The dogma of the church respecting purgatory is very brief. The Holy Council of Trent is satisfied with declaring that there is a purgatory, and that the souls therein detained are helped by the suffrages of the faithful.
The church does not define the nature of the sufferings endured there, but this is our idea of them:
This world is a place of probation. In it are prepared the materials for the construction of the New Jerusalem. Not only stones are wanted for its walls, but jewels for its decoration. Diamonds are not cut in the same manner as common stones. Thence we can perceive the necessity of different ways of preparing the righteous for a higher state of existence. The place each one will occupy in heaven is irrevocably fixed at the moment of death, but, before taking possession of it, he must have the highest polish of which he is susceptible, and be without any defect or stain.
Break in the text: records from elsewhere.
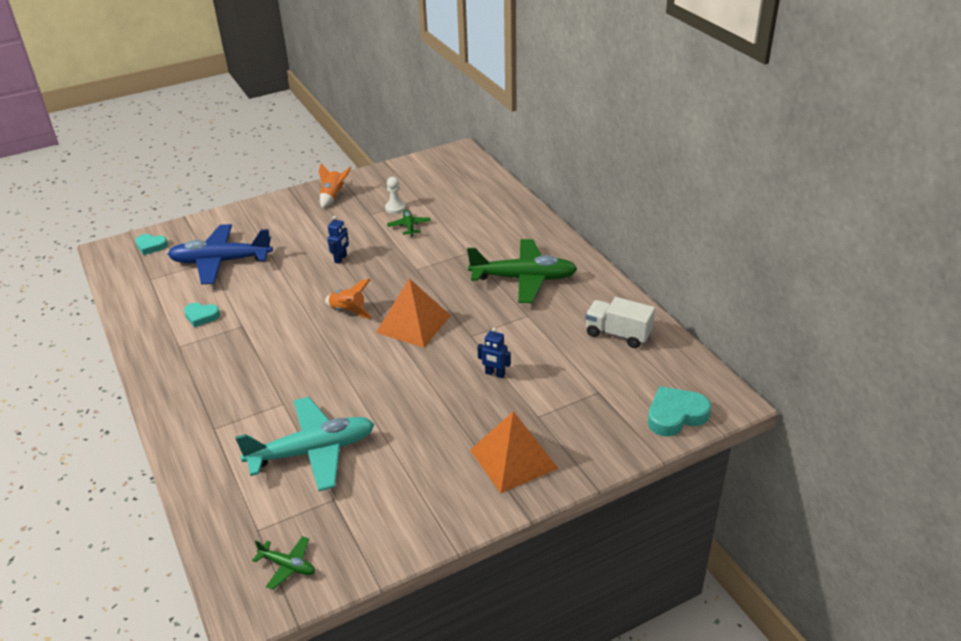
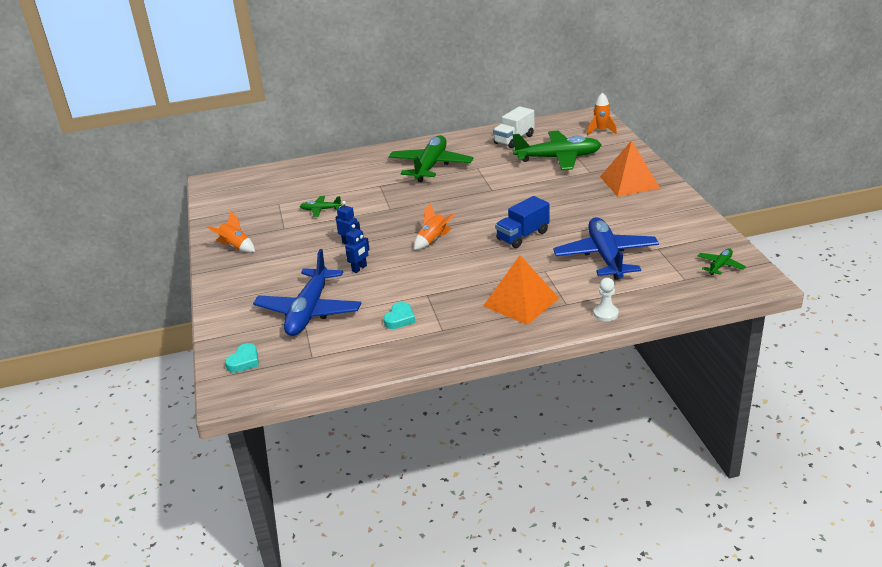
camera: 75 degrees left, 5 degrees down
(313, 451) = (606, 256): turquoise plane -> blue plane
(360, 376) = (522, 236): none -> blue truck
(395, 208) = (284, 215): white pawn -> white pawn (606, 314)
(413, 324) = (465, 212): orange pyramid -> orange pyramid (521, 302)
(495, 374) = (540, 183): blue robot -> blue robot (359, 268)
(572, 381) = (558, 158): none -> green plane
(675, 415) = (601, 131): turquoise heart -> orange rocket

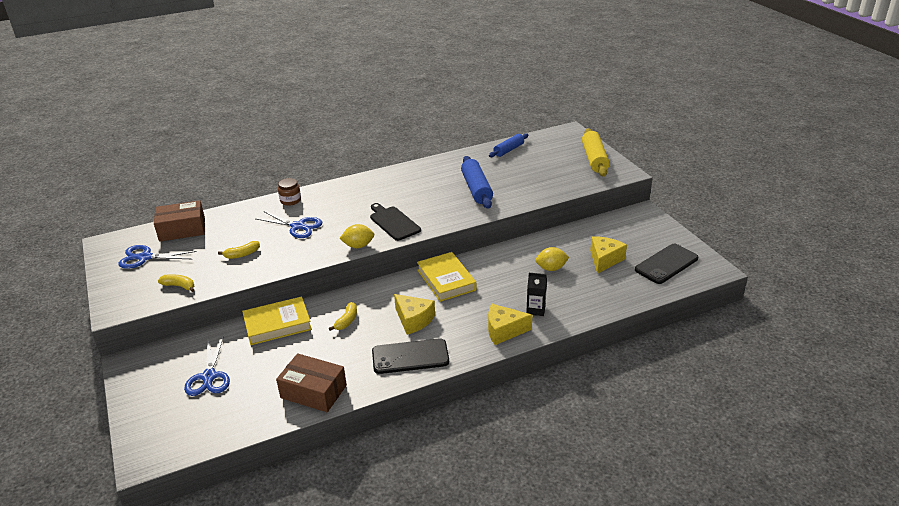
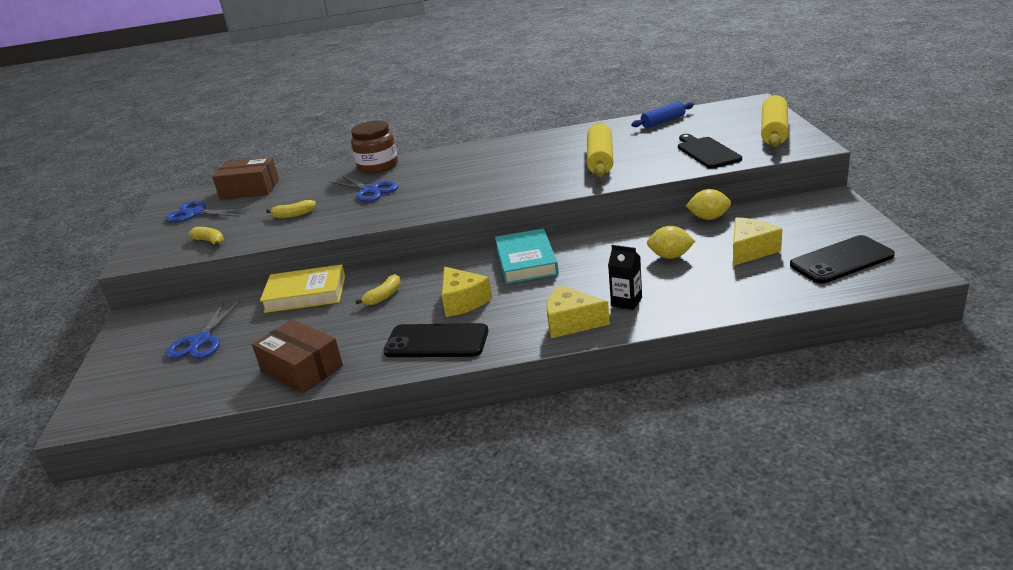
camera: 20 degrees right, 5 degrees down
(290, 200) = (378, 166): brown jar -> brown jar, size x1.65
(358, 246) = (425, 212): yellow lemon -> yellow lemon (708, 218)
(393, 222) = (480, 190): black cutting board -> black cutting board (707, 152)
(446, 280) = (526, 261): yellow book -> turquoise book
(476, 189) = (600, 160): blue rolling pin -> yellow rolling pin

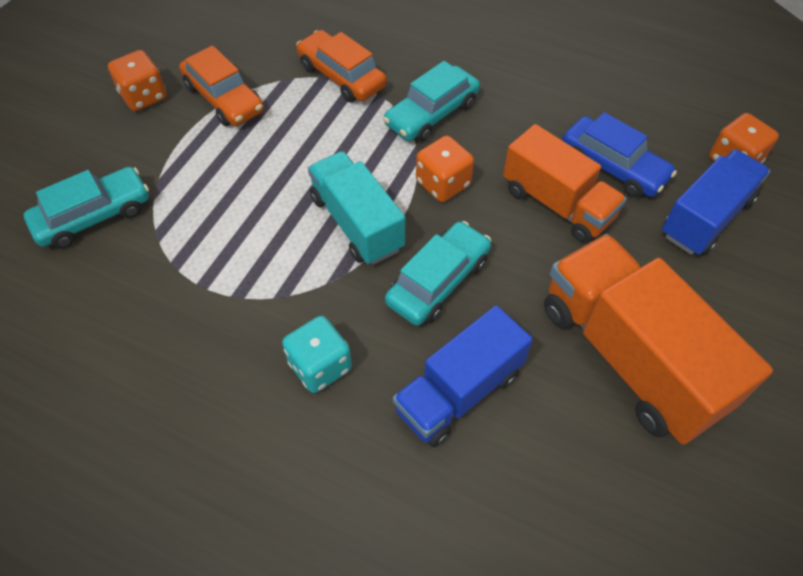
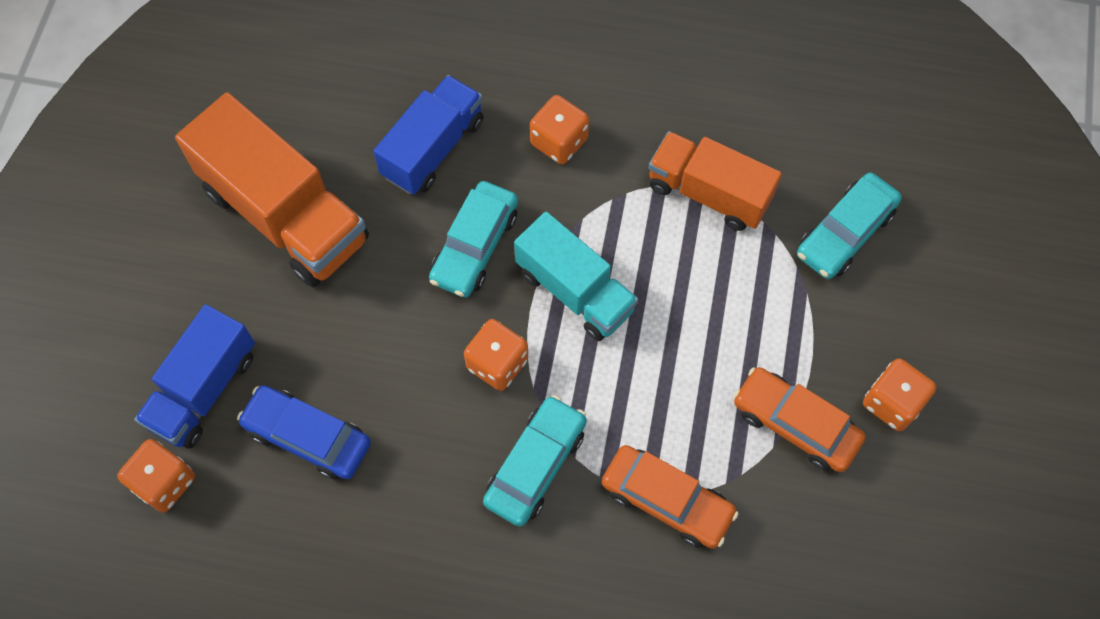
camera: 165 degrees right, 10 degrees up
(320, 366) = (559, 142): turquoise dice -> orange dice
(557, 204) = (367, 368): orange truck -> orange truck (708, 193)

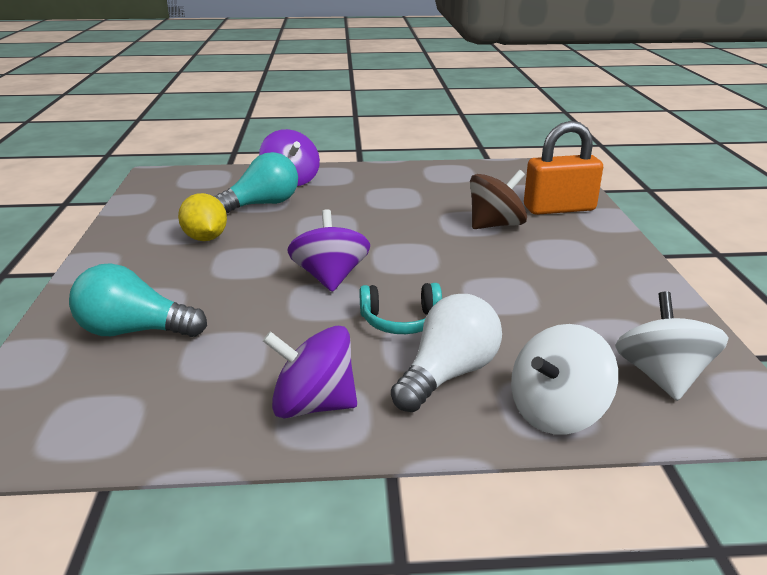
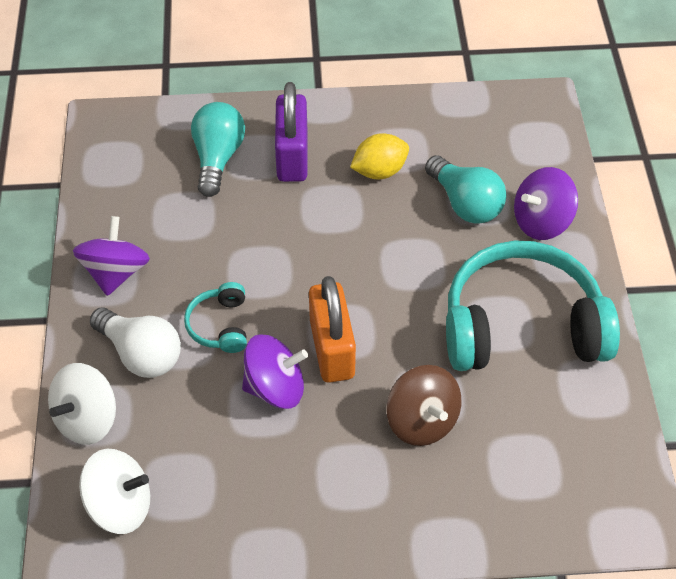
camera: 90 degrees right, 25 degrees up
(159, 283) = (292, 156): none -> purple padlock
(330, 278) = (298, 272): purple spinning top -> purple spinning top (275, 387)
(396, 190) = (521, 326): none -> turquoise headphones
(557, 412) = (87, 419): white spinning top -> white spinning top turned 105 degrees counterclockwise
(559, 209) = (476, 499): orange padlock -> orange padlock (332, 349)

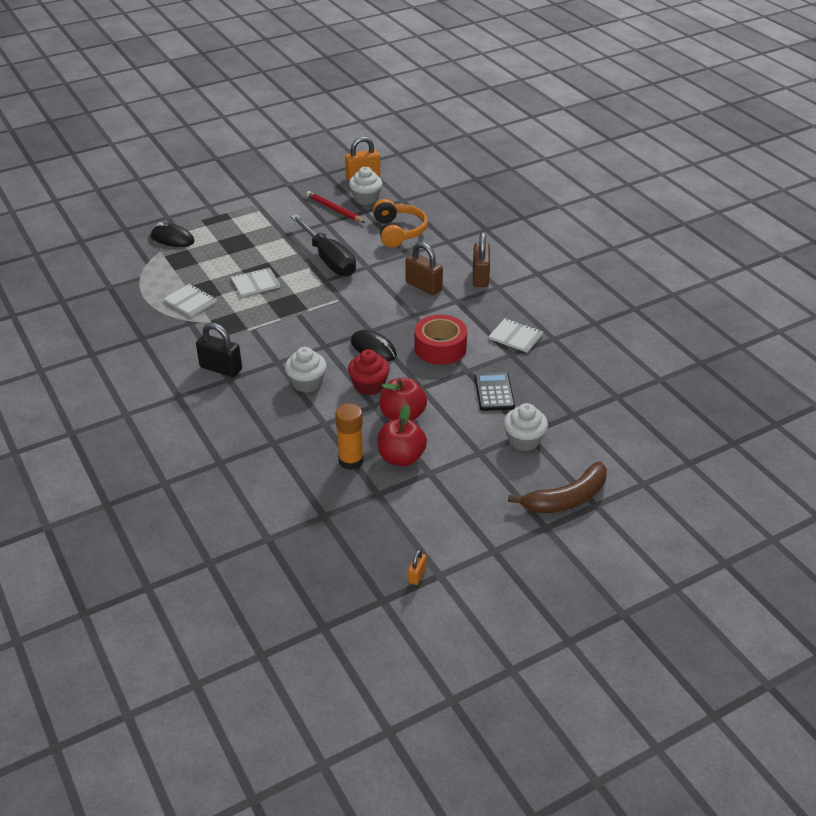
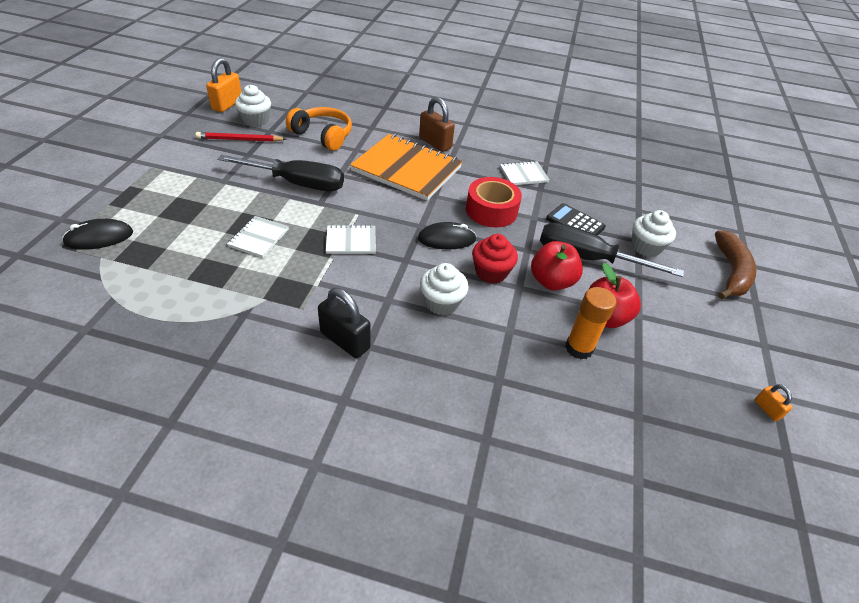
camera: 50 degrees left, 5 degrees up
(190, 301) = (213, 291): white notebook -> white notebook (351, 241)
(221, 368) = (345, 340): black padlock -> black padlock turned 60 degrees clockwise
(423, 286) = (407, 169): brown padlock -> orange notebook
(458, 419) = (588, 259): none -> black screwdriver

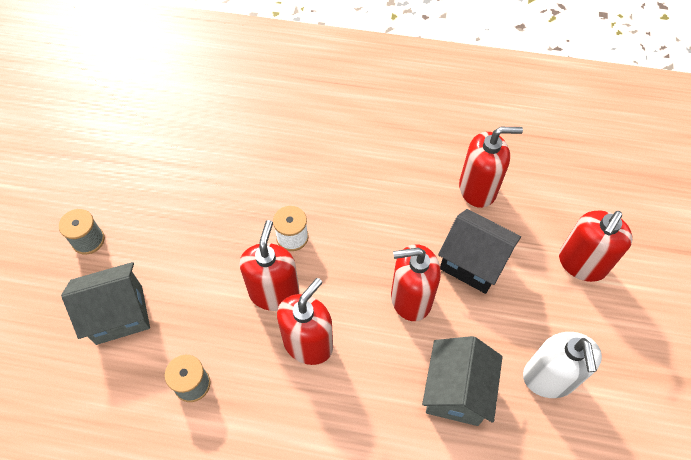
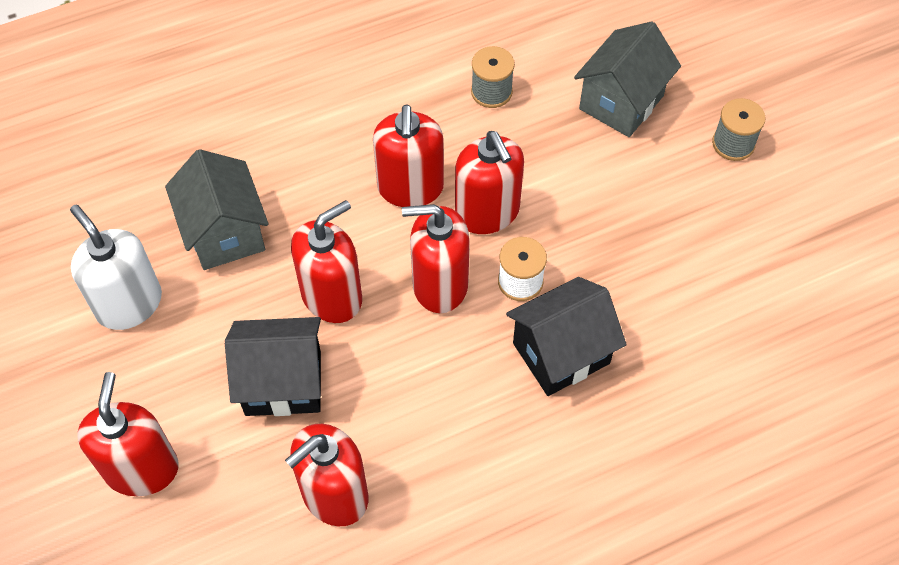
camera: 145 degrees right, 0 degrees up
(305, 186) = (561, 353): none -> black house
(340, 264) = (439, 285): none -> red soap dispenser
Take two persons who are entering purgatory. One has passed his life in gross sensual pleasures, but absolution with the necessary dispositions has restored him to the paths of righteousness; the other has always lived in innocence and in the closest union with God, but slight imperfections deprive him for a time of the beatific vision. Shall it be said that the manner of purifying these two souls is the same, and that their purgatory only differs in point of duration? It does not seem probable. We do not use the same means for removing a stain from a garment that we should for a particle of dust on a polished mirror.
This explanation will better enable us to understand St. Catharine's treatise. Most Christians believe there are sensible pains in purgatory. It is the view commonly taken of that state by our preachers. Our saint does not contradict this opinion. She speaks of a special purification for certain souls, but without excluding any. The soul in question in her treatise is a diamond already cut with wonderful exactness, and from which the Divine Artist is removing the last stain before placing it among his choicest jewels.
{268}
Faber says there are two views of purgatory prevailing among Christians, indicative of the peculiar tone of the mind of those who have embraced them.
One is, that it is a place of sensible torture, where the least pain is greater than all the pains of earth put together--an intolerable prison-house, full of wailing and horror; visited by angels, indeed, but only as the instruments of God's awful justice. The spirit of this view is a horror of offending Almighty God, a habitual trembling before his judgments, and a great desire for bodily austerities.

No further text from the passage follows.